Organisée par le musée de Normandie, elle se tient à la salle du Rempart, dans l’enceinte multiséculaire de la forteresse médiévale. À deux pas de la salle de l’Échiquier et des vestiges du palais de Guillaume le Conquérant, nous pénétrons cette fois dans un univers à la frontière entre le réel, la légende, le fantasme…
Aux XVIe et XVIIe siècle, la période médiévale et tout ce qui en émane sont considérés avec répugnance par les élites politiques et intellectuelles d’Europe occidentale. On se souviendra de Giorgio Vasari qualifiant de « gothique » le travail des maîtres d’œuvre des cathédrales et autres abbatiales d’antan, le rejetant comme « monstrueux et barbare ». Et on se rappellera aussi de Nicolas Boileau, assénant ces vers aussi célèbres que dédaigneux : « Villon sut le premier, dans ces siècles grossiers, / Débrouiller l'art confus de nos vieux romanciers. »
En Scandinavie au contraire, la Renaissance coïncide avec la (re)découverte de l’héritage ancien. Les souverains suédois notamment, favorisent la résurgence d’un passé enfoui depuis longtemps dans l’inconscient collectif, alors qu’ils entendent jouer un rôle de plus en plus important sur la scène géopolitique européenne.
Leur but est de forger des origines glorieuses à leur dynastie, d’exalter leur omnipotence en utilisant la matière historique à des fins de propagande, pratique ô combien habituelle encore de nos jours.
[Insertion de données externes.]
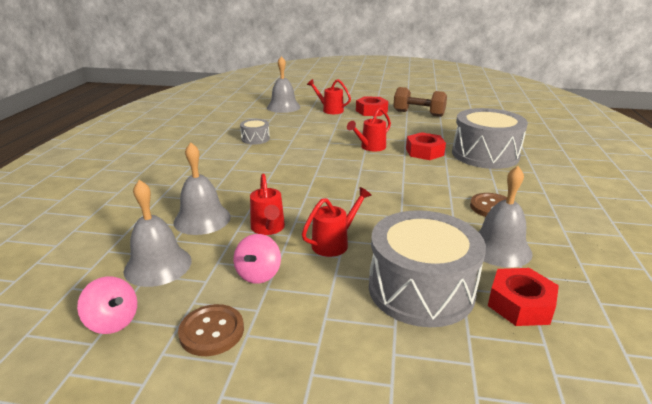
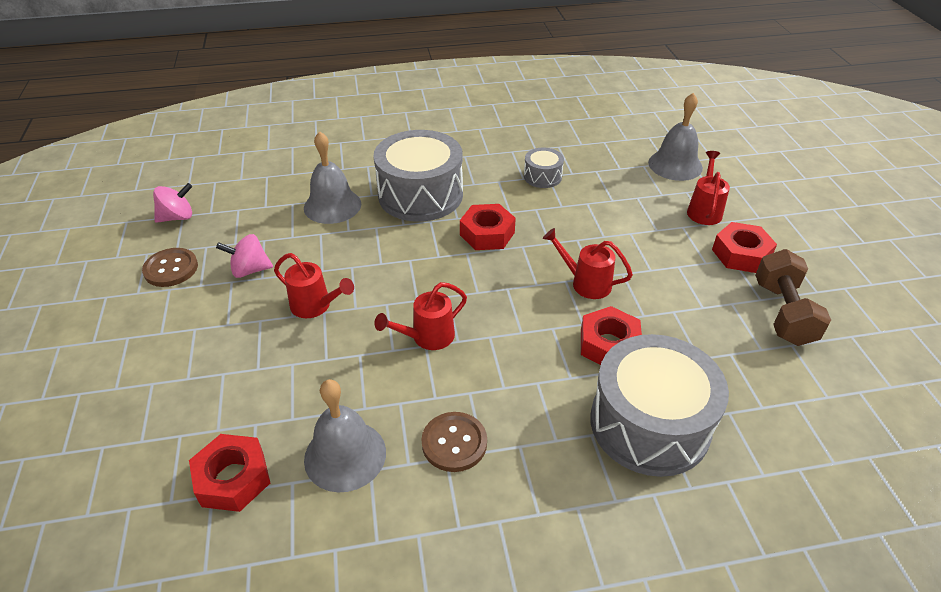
camera: 70 degrees right, 15 degrees up
(113, 322) = (177, 217): pink spinning top -> pink spinning top turned 135 degrees counterclockwise
(158, 265) = (251, 209): grey bell -> none
(268, 228) = (329, 252): red watering can -> red watering can (427, 337)
(300, 165) = (487, 234): none -> red nut
(421, 289) = (247, 389): grey drum -> grey drum (420, 195)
Quant à la mythologie scandinave, avec son panthéon de personnages étonnants, elle devient une sorte de pendant septentrional aux aventures des dieux gréco-romains de l’Olympe.
L’imprimerie joue un rôle considérable dans le processus, avec la diffusion à plus grande échelle d’œuvres comme la Gesta Danorum (Geste des Danois) de Saxo Grammaticus, dès 1514, ou de l’Historia de Gentibus Septentrionalibus (Histoire des peuples du Nord) d’Olaus Magnus, en 1555.
Au XVIIIe siècle en revanche, les royaumes nordiques entrent dans une phase de déclin, face à la montée d’États comme la Prusse ou la Russie. On continue cependant à magnifier les glorieux ancêtres, cette fois davantage par nostalgie de la puissance perdue.
De l’archéologie à l’art dragon
Jusque-là, on ne parle pas encore de « Vikings », terme que les anciens Scandinaves utilisaient pour désigner ceux qui, parmi les leurs, s’engageaient dans des expéditions au long cours.
Mais en 1811, alors que se font déjà sentir les prémices du romantisme, un poème intitulé Vikingen (Le Viking) est publié par le Suédois Erik Gustav Geijer. On y lit ceci : « Au milieu des combattants, j’allai de nouveau épier l’approche du navire dans un azur lointain. Si c’était un vaisseau de Viking, le sang devait couler ; si c’était un vaisseau de marchand, il pouvait s’éloigner. » Ainsi apparaît le légendaire guerrier assoiffé de pillages.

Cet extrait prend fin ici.